3.XE is all over the road like 2E is. Dungeons do tend to at least potentially fit the 5-8 model, but again overland/urban adventures, investigations (much more common in 3.XE than 2E!) and so on usually do not. Some encounters are clearly designed for the PCs to rest before attempting (admittedly this is from memory - I don't have much 3.XE stuff to hand).

One thing worth considering is that dungeons fit the 5-8 model well because PCs usually determine when to rest. So if they can handle 5 encounters comfortably, they will, and go on to the 6th, and so on. This includes (in fact is even more true of) "outdoor dungeons" like ruined cities inhabited by monsters (a sadly less-common trope now than it was in 2E!).

Whereas in outdoor and urban and investigation-type adventures, the PCs usually cannot control the encounters/day, and they're usually designed to a much, much lower number than 5E assumes.
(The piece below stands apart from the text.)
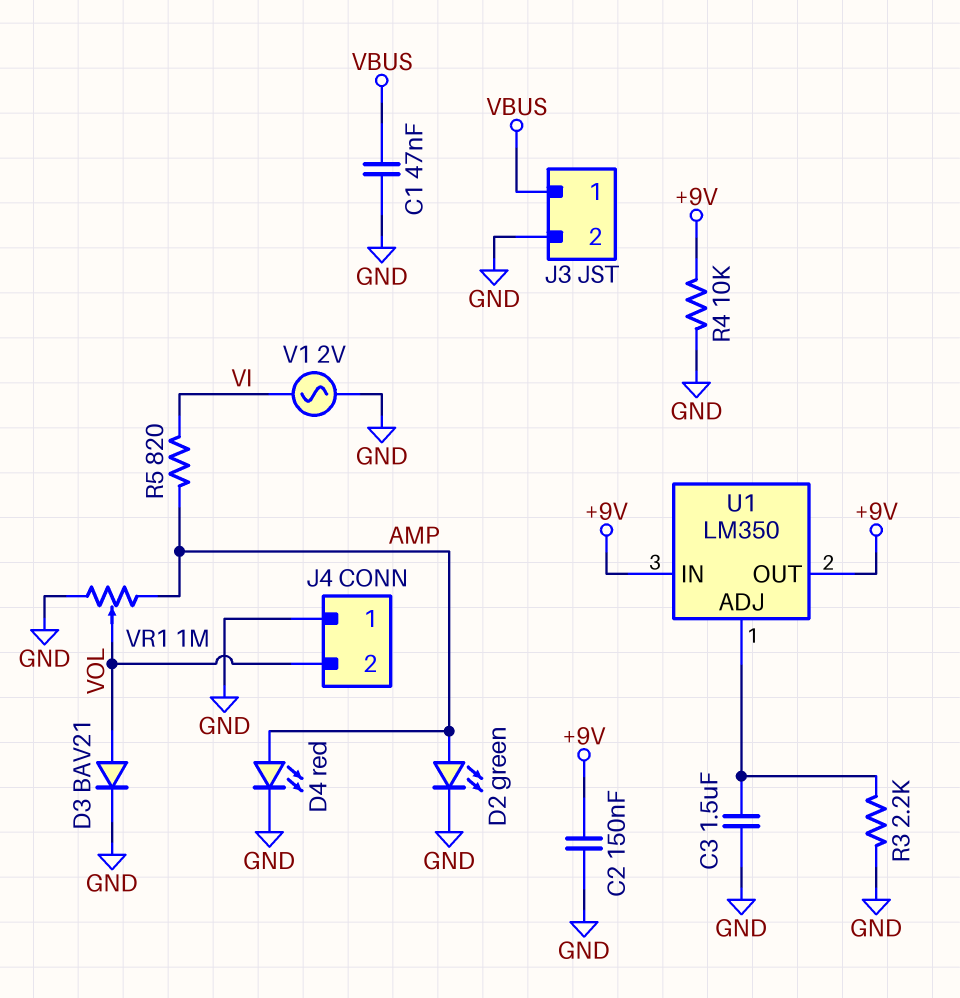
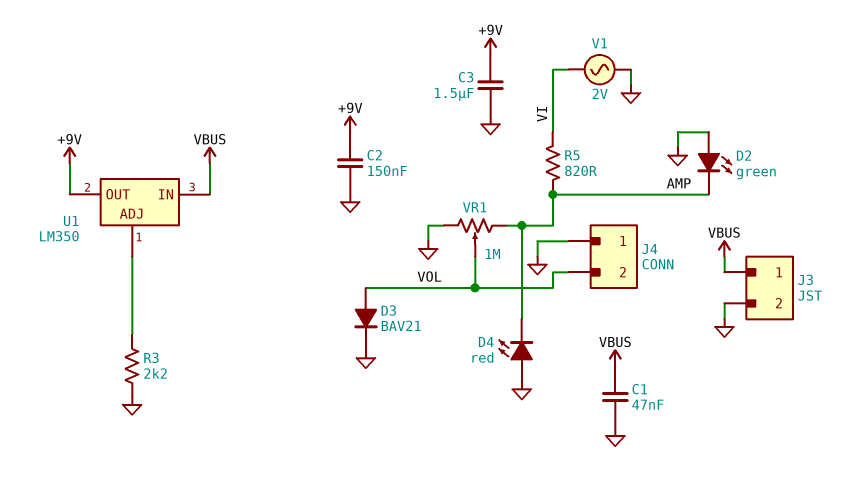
C3: 1.5uF (GND, U1/ADJ) -> 1.5uF (+9V, GND)
D2: LED green (A AMP, K GND) -> LED green (A GND, K AMP)
D4: LED red (A AMP, K GND) -> LED red (A GND, K AMP)
R4: 10k (+9V, GND) -> none
U1 pin IN: +9V -> VBUS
I have a question though - how often do you run dungeons (including "outdoor dungeons", which are very different from wilderness or overland adventures - and even underdark, which tends to be closer to overland than dungeons a lot of the time), as opposed to running city or wilderness or other adventures? Because like, in 2E, it was "mostly dungeons". But since 3.XE it's been "barely ever dungeons", for every group I've played in or DM'd for (obviously I may be biasing the latter!). And how hard is it to make non-dungeons have 5-8 encounters/day? Because I find it very hard to do it without making it seem super-contrived, and I know I'm not a bad DM, and not a bad adventure-writer.

I agree, as discussed above, for simple "Okay now we rest!" reasons make dungeons easy to do 5-8 encounters/day with.

1E and Basic. Never seen a 2E adventure, and my exposure to 3E published adventures is limited to 2/7 of Tales from the Yawning Portal.

I had a friend in college who dropped in on our game describe it as feeling like a Tolkien character who found his way into a Joseph Conrad novel. Hoard of the Dragon Queen, Lost Mines of Phandelver and the 5E DMG encounter guidelines changed how I played, for the better.